Basta encontrarmos uma roda de pessoas que estão jogando conversa fora que, inevitavelmente, aparecerá aqui e acolá uma e outra dica, ou receitinha, para emagrecer, para evitar os radicais livres, retardar o envelhecimento, as rugas, ganhar tônus muscular e tutti quanti. Ah! É claro! Como pude me esquecer. Não nos esqueçamos do vigor, da virilidade sexual.

Se isso é entendido como sendo o centro da vida em nossa sociedade, nos lembremos que os valores que nos movem a desejarmos cada vez mais a realização do que eles representam ao custo de nossa integridade espiritual não é outra coisa senão isso: vampirismo. Ou vão me dizer que os valores e idéias cultivadas em nossa sociedade não vivem à custa do sangue e da energia vital de seus cultores?

A nosso ver, essa figura mitológico-literária que ocupa o imaginário adoecido de nossa juventude nos auxilia em muito na compreensão da latrina que estamos inseridos. E mais! Muito deste cenário se deve ao fato de termos nossa educação voltada unicamente para realização do humano em sua (in)dignidade para um universo material calcado na relativização de o tudo que realmente é significativo para elevação do indivíduo enquanto pessoa. Definitivamente, não há nada mais indigno de ser chamado de educação do que isso.
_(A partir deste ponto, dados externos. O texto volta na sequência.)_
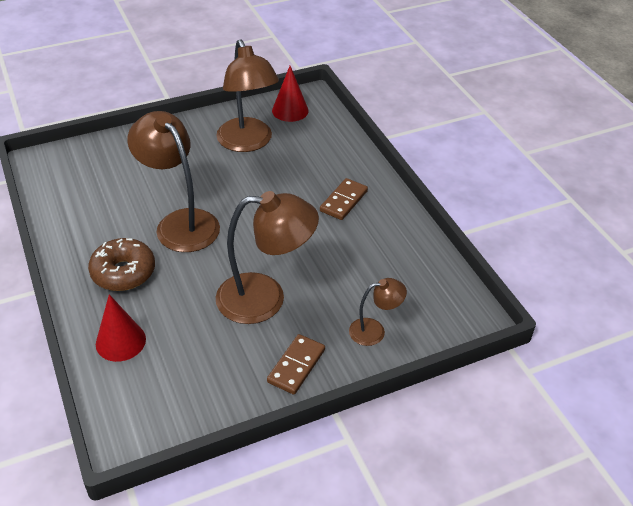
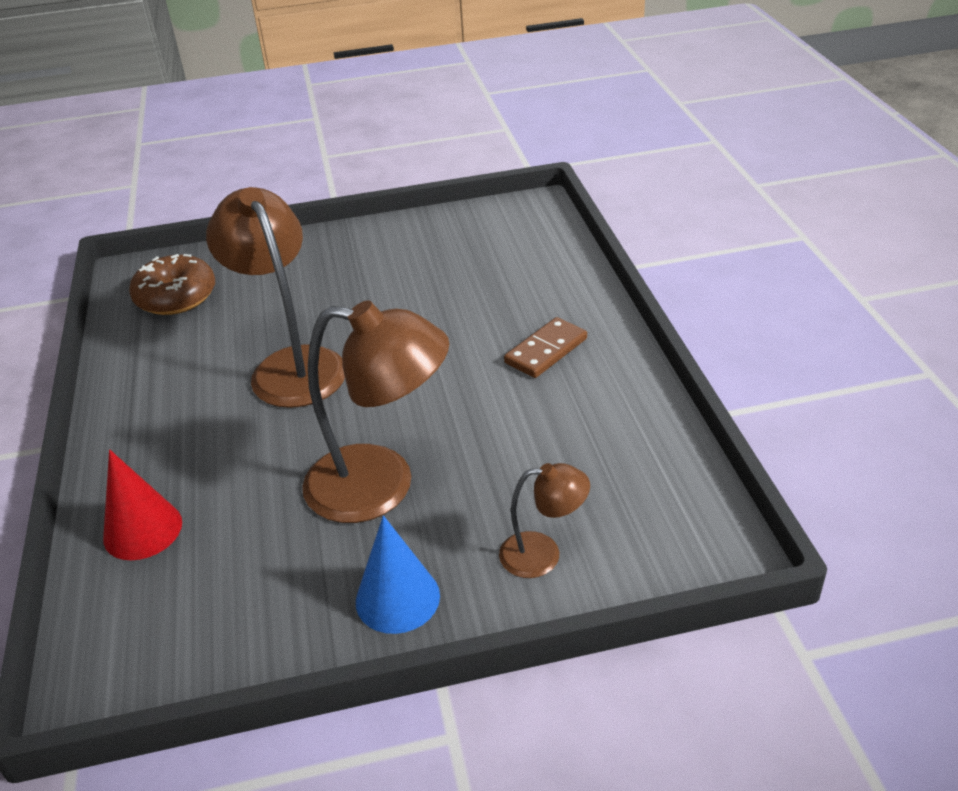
camera: 15 degrees right, 5 degrees down
(123, 272) = (185, 429): brown donut -> brown donut (176, 297)
(248, 143) = (426, 262): brown lamp -> none
(290, 110) = (500, 223): red cone -> none
(296, 366) = (397, 598): brown domino -> blue cone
Por essa mesma razão lembremos que a vida não é apenas um amontoado de moléculas, que o seu sentido não está apenas em nossa sobrevivência e que o objetivo maior da existência humana não está centrado na satisfação de todos os nossos desejos.

A vida humana, meus caros, se realiza plenamente para além desses valores que hoje infectam o que há entre o céu e a terra que atualmente chamamos de “educar para cidadania”. Realização essa que está muito além do chinfrim entendimento de nossa vã educação e de nosso desejo, fingido, de sincera compreensão.